United States Court of Appeals, Eighth Circuit
Apr 3, 1992
960 F.2d 750 (8th Cir. 1992)

Summary

holding attorneys who represented plaintiff in criminal proceedings, whether appointed or retained, did not act under color of state law and, thus, were not subject to suit under § 1983

Summary of this case from Stewart v. Oursland

Opinion

No. 91-3343.

Submitted February 26, 1992.

Decided April 3, 1992.

Appeal from the United States District Court, Southern District of Iowa.

Before JOHN R. GIBSON, FAGG, and HANSEN, Circuit Judges.


Chris Myers, Jr., an Iowa inmate, brought this 42 U.S.C. § 1983 action against two state judges and four attorneys. Myers contends the judges violated his constitutional rights by waiving juvenile court jurisdiction and sentencing him as an adult.
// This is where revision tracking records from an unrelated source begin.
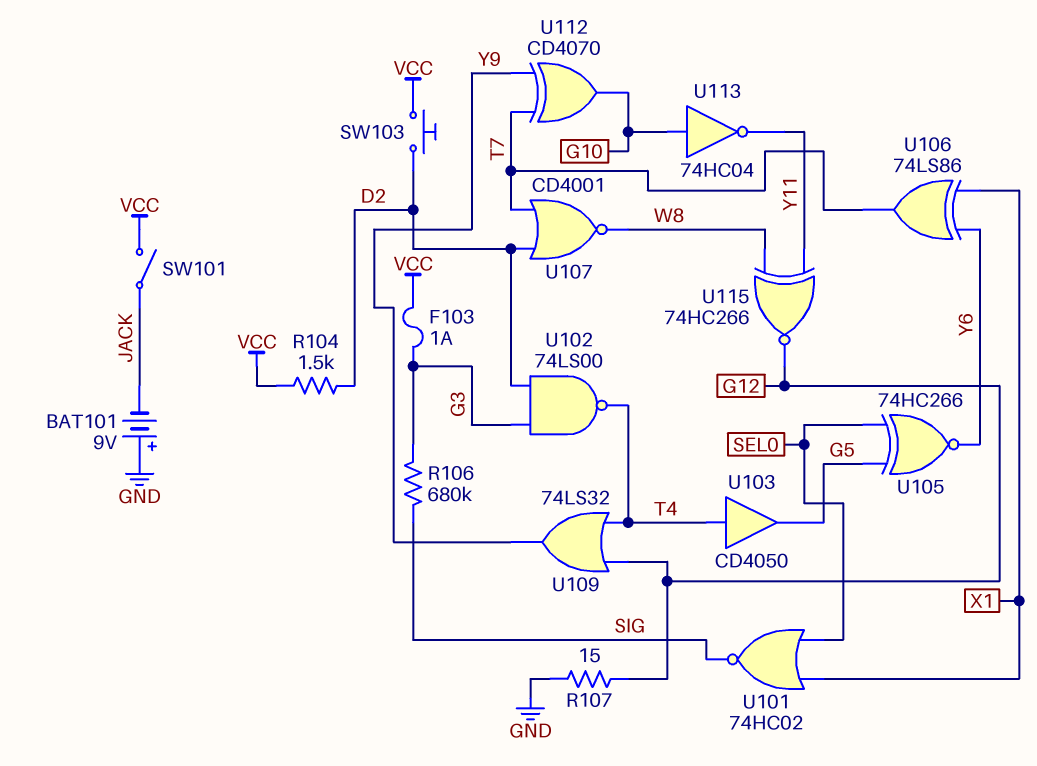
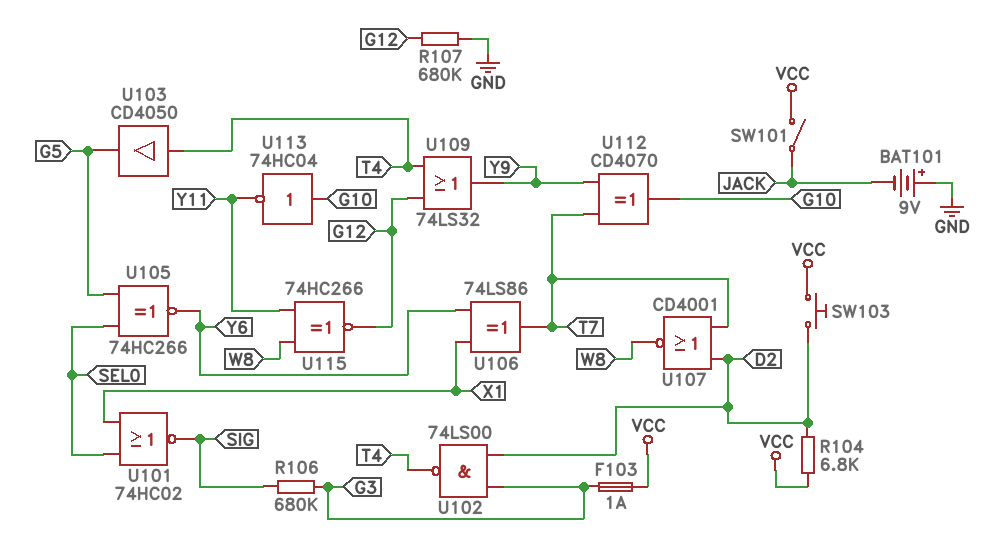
R104: 1.5k (D2, VCC) -> 6.8k (D2, VCC)
R107: 15 (G12, GND) -> 680k (G12, GND)

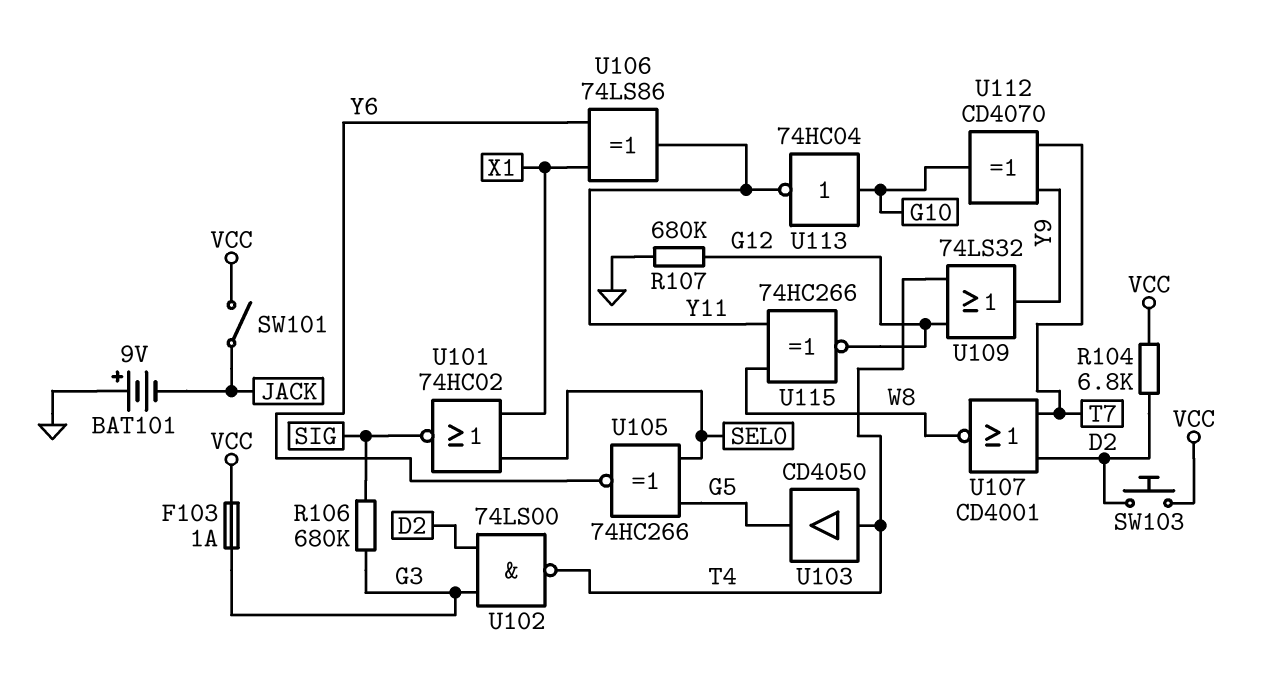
U106: XOR 74LS86 (in X1, in Y6, out T7) -> XOR 74LS86 (in X1, in Y6, out Y11)

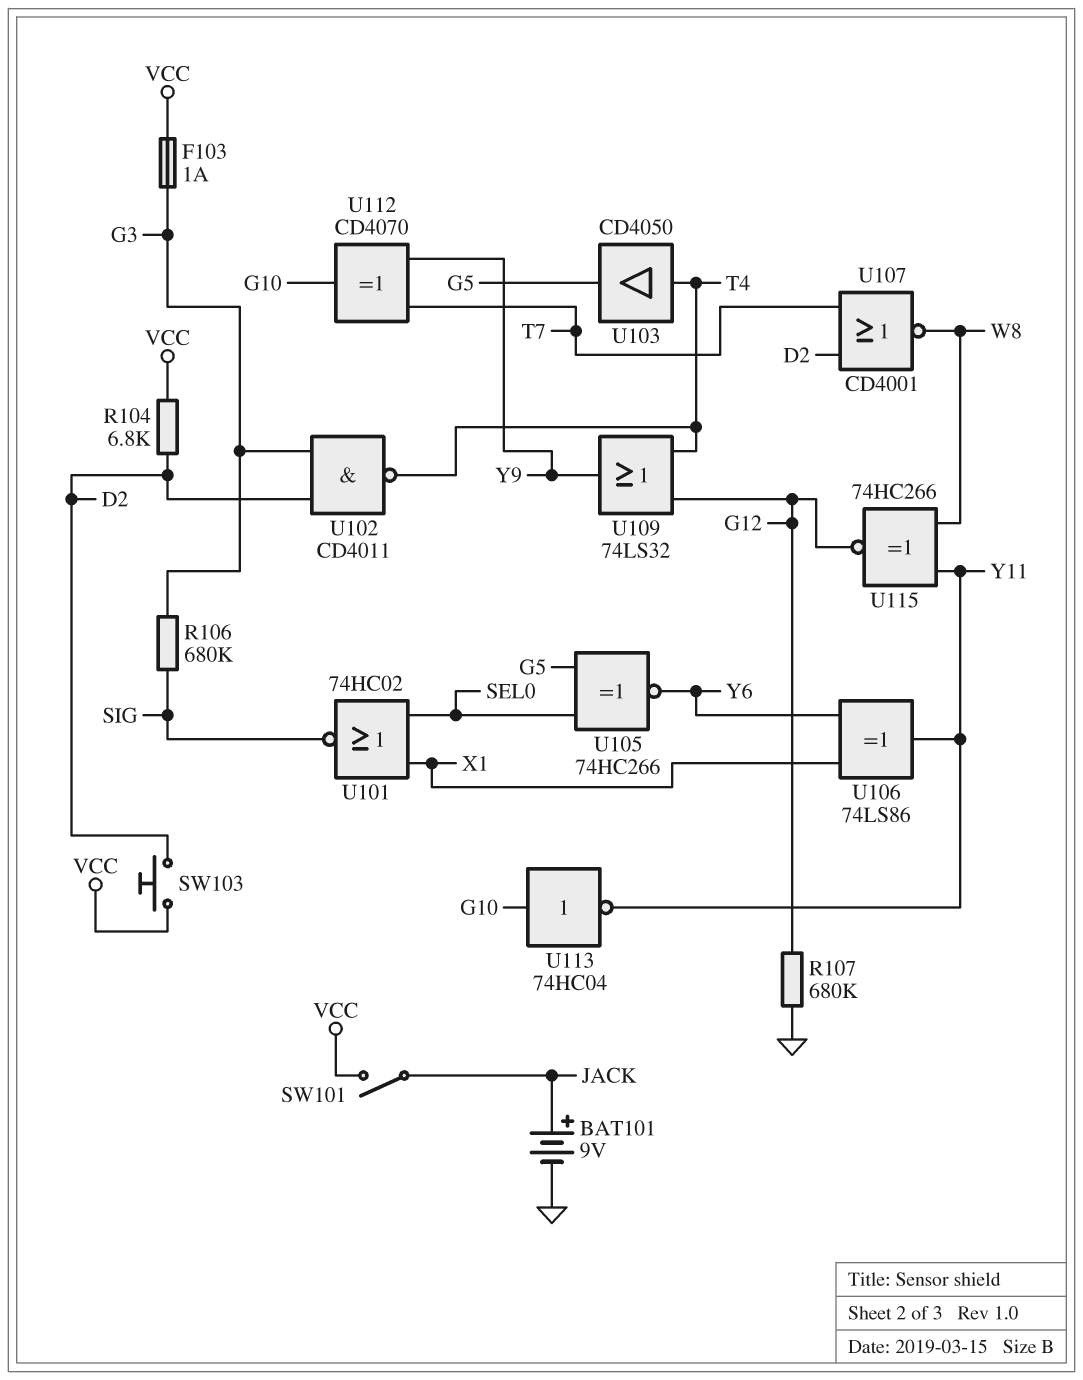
BAT101: 9V (plus GND, minus JACK) -> 9V (plus JACK, minus GND)
U102: NAND 74LS00 (in D2, in G3, out T4) -> NAND CD4011 (in D2, in G3, out T4)

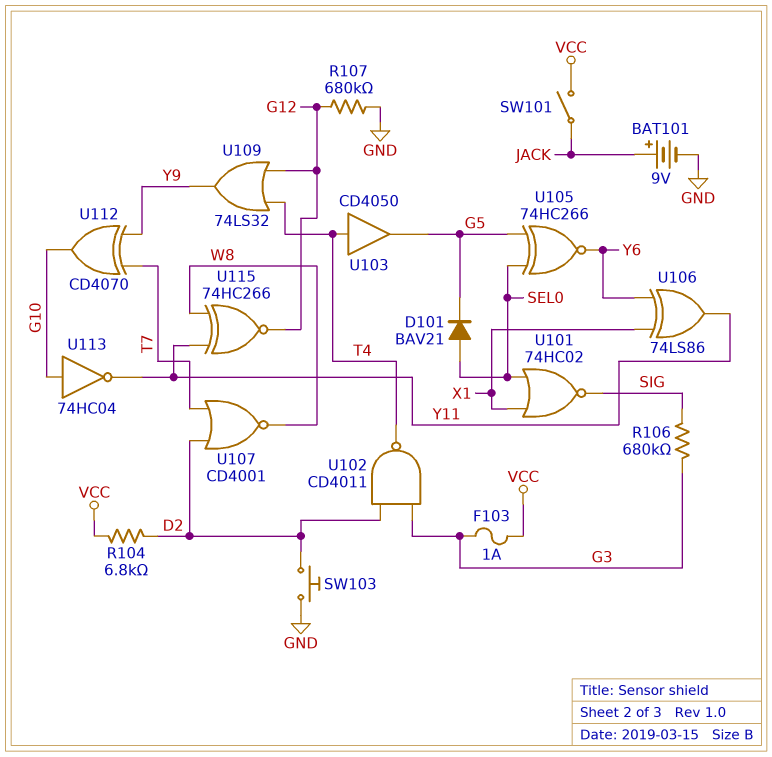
D101: none -> diode BAV21 (A SEL0, K G5)
SW103: button (D2, VCC) -> button (D2, GND)

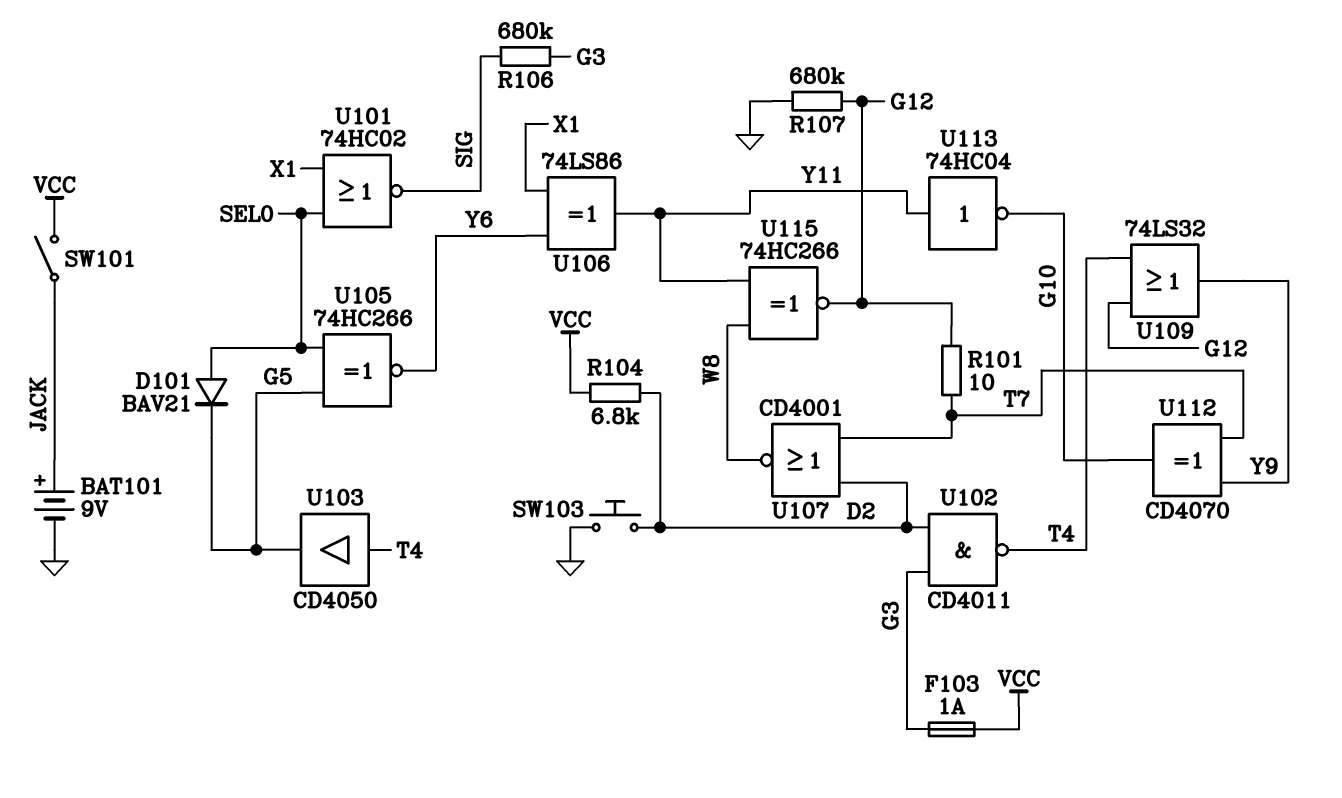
R101: none -> 10 (G12, T7)
U113: NOT 74HC04 (in G10, out Y11) -> NOT 74HC04 (in Y11, out G10)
Myers contends his four attorneys provided ineffective assistance of counsel. The district court sua sponte dismissed Myers's complaint as frivolous because the statute of limitations for filing a section 1983 claim in Iowa had run. Myers appeals from this dismissal.

Although we decide this case on a different basis, we conclude the district court properly dismissed Myers's complaint as frivolous under 28 U.S.C. § 1915(d). We reach this conclusion because each of Myers's claims "lacks an arguable basis either in law or in fact." See Neitzke v. Williams, 490 U.S. 319, 325, 109 S.Ct. 1827, 1831, 104 L.Ed.2d 338 (1989). The judges acted within their judicial capacities and did not clearly lack jurisdiction. Thus, the judges have absolute immunity from liability in this action. See Mireles v. Waco, ___ U.S. ___, 112 S.Ct. 286, 288, 116 L.Ed.2d 9 (1991) (per curiam). Myers's claim for damages against his attorneys must also fail. The attorneys who represented Myers, whether appointed or retained, did not act under color of state law and, thus, are not subject to suit under section 1983. See Holbird v. Armstrong-Wright, 949 F.2d 1019, 1020 (8th Cir. 1991) (per curiam).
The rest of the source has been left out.